Three of the best kept secrets of Army education that shouldn't be so secret:
1: Many Army service schools have been evaluated by the American Counsel on Education (ACE) and are recommended for the award of college level credit to servicemembers who complete the service schools. Example: Officer Candidate School = Personnel Management; Combat Engineer = Construction Engineering. While it is up to each individual college or university to determine whether or not to award school credit based on graduation from service schools, the recommendations are highly respected and generally followed.
(Warning: Be very specific with respect to which school, which course, and which program of instruction applies; as the army changes the scope of MOS and ASI generating schools from time to time. And sorry, Ranger generates no college credit ... but Special Forces does).
2: The Army offers free testing of the College Level Examiation Program (CLEP) and Credit by Examination Only subject tests. In short, you can sit down at an Army Education Center and take a standard examination on a field of study. The field may be general (English Literature and Grammer), or specific (police science , crime scene investigation). The test is "normed" against college students who actually took the class. Again, while it is up to each college or university to set their standards for "passing" and the maximum credits that may be awarded by examination only, general rules are:
(a) If you can out score 50% of the students who attended the class, they will award you credit. (sometime the number is 70%, or 80%).
(b) No matter what, there is often a limit, they will not allow you to "test out" of more than one year of college, i.e. 30 hours of credit or about ten classes.
3: Some colleges and universities, especially the Serviceman's Opportunity Colleges, are generous in the waiver of school requirements and the award of constructive credit for soldiers with years of active duty.
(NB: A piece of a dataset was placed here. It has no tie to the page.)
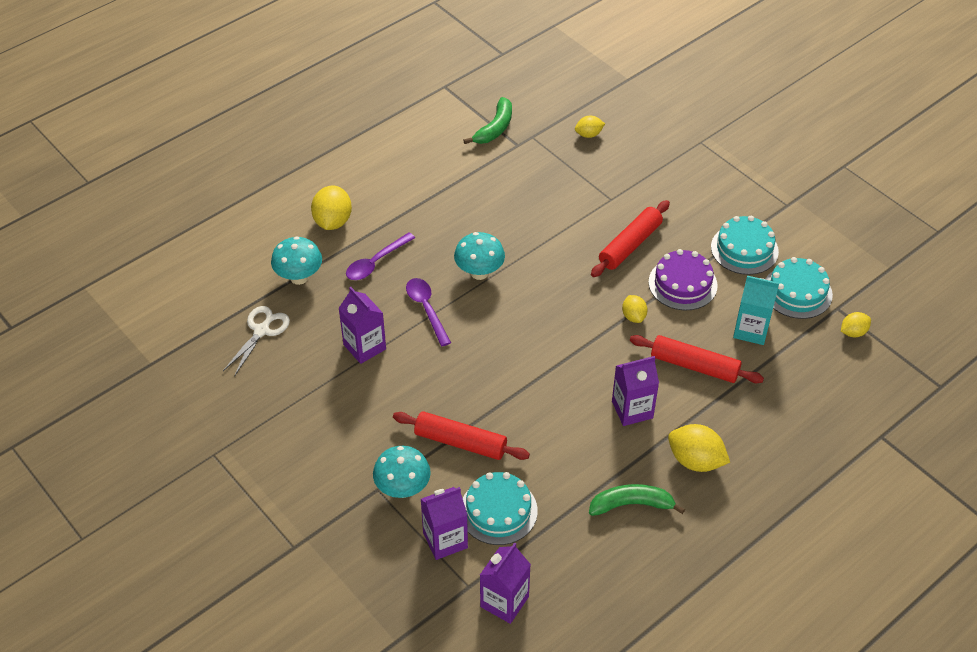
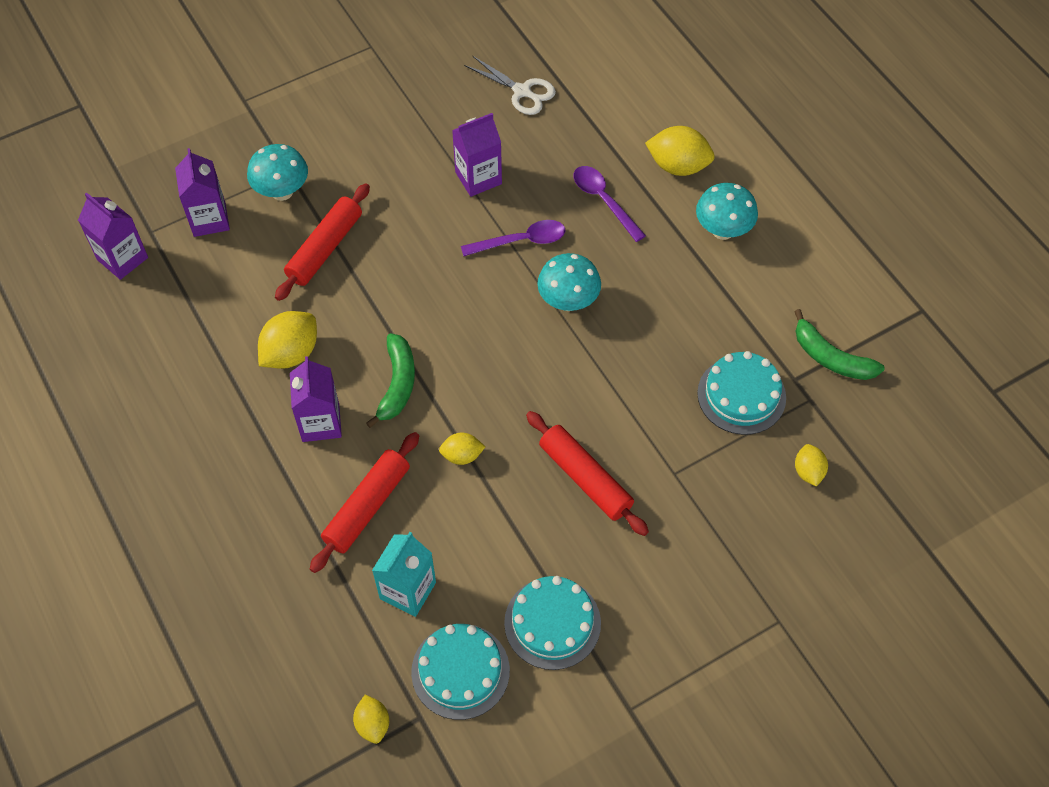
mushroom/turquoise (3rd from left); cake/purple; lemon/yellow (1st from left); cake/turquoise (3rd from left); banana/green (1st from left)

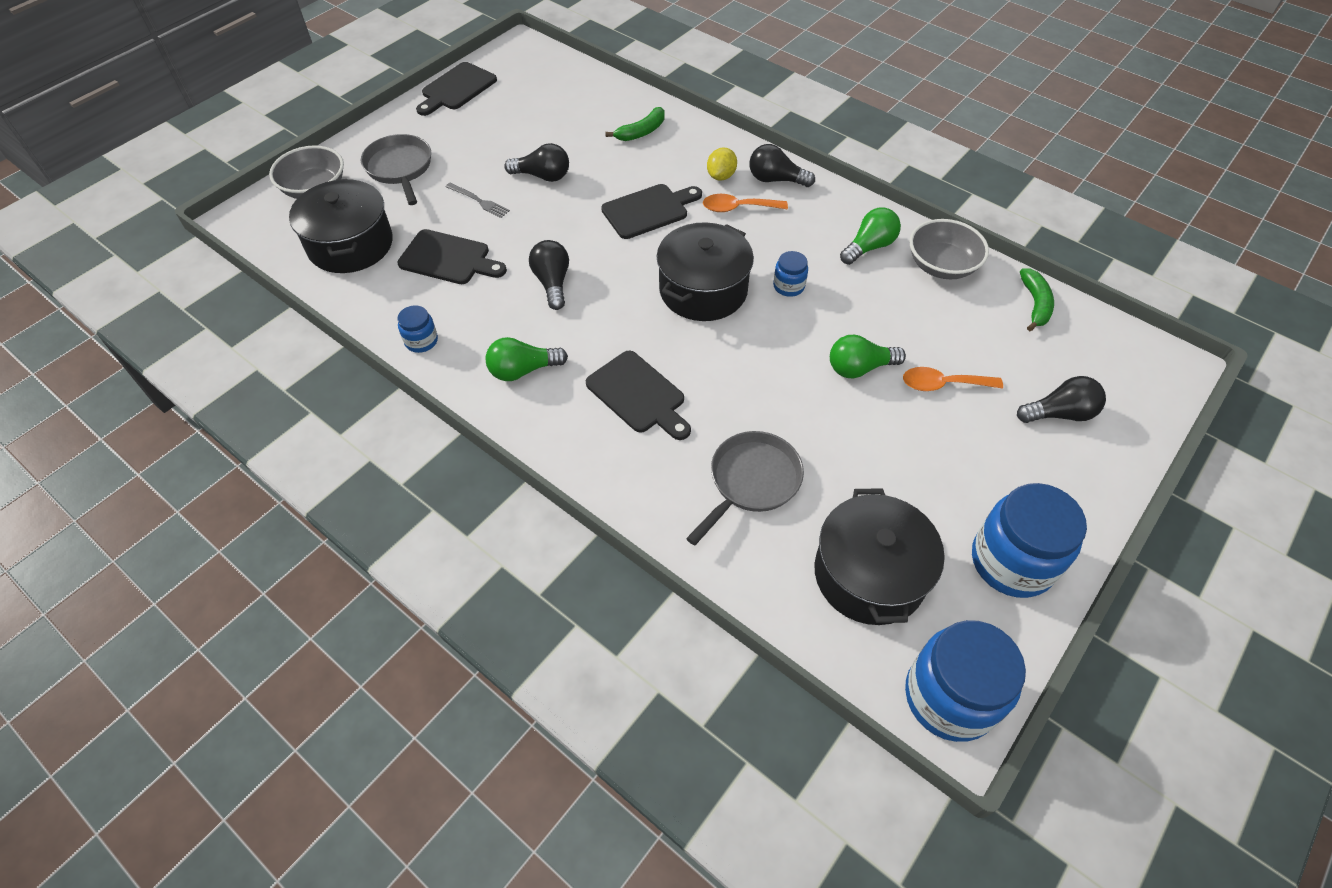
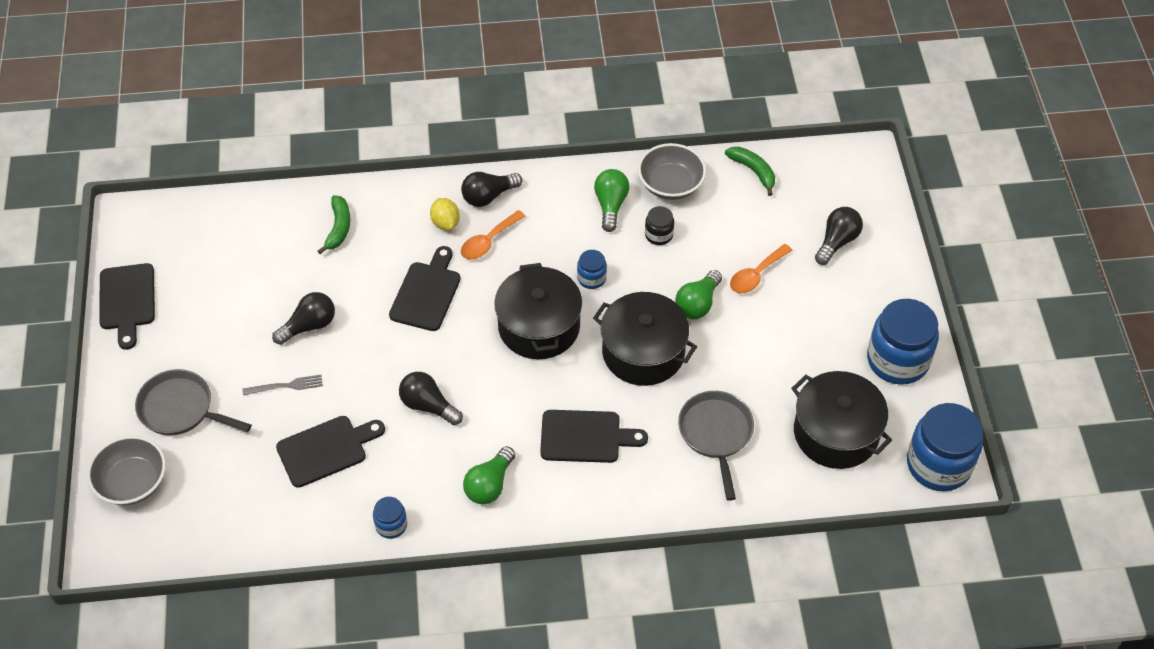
pot/black (2nd from left); jar/black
For example, it is not unusual for a college to waive the requirement for Physical Education (hey, the Army gives you a double dose of that), or may award a student 2 or so hours of college credit for years of honorable active duty as "military science, in lieu of ROTC" up to a maximum of perhaps six hours.
If you are a soldier without a college degree, you really should beat feet down to the education center and request an evaluation, and an introduction to CLEP and the programs I've mentioned above.
I did, as a not very bright prior Sergeant E5 OCS graduate, then a 1LT with a high school diploma (the last on active duty in the U.S. Army). I was surprised to discover my AIT, NCO school, OCS, SF, CLEP scores and waivers put me into college as a second semester junior. A few extra classes, then two 12 hour (4 class) semesters and I had a genuine bona fide college degree. Good enought to get me into law school, but that's another story.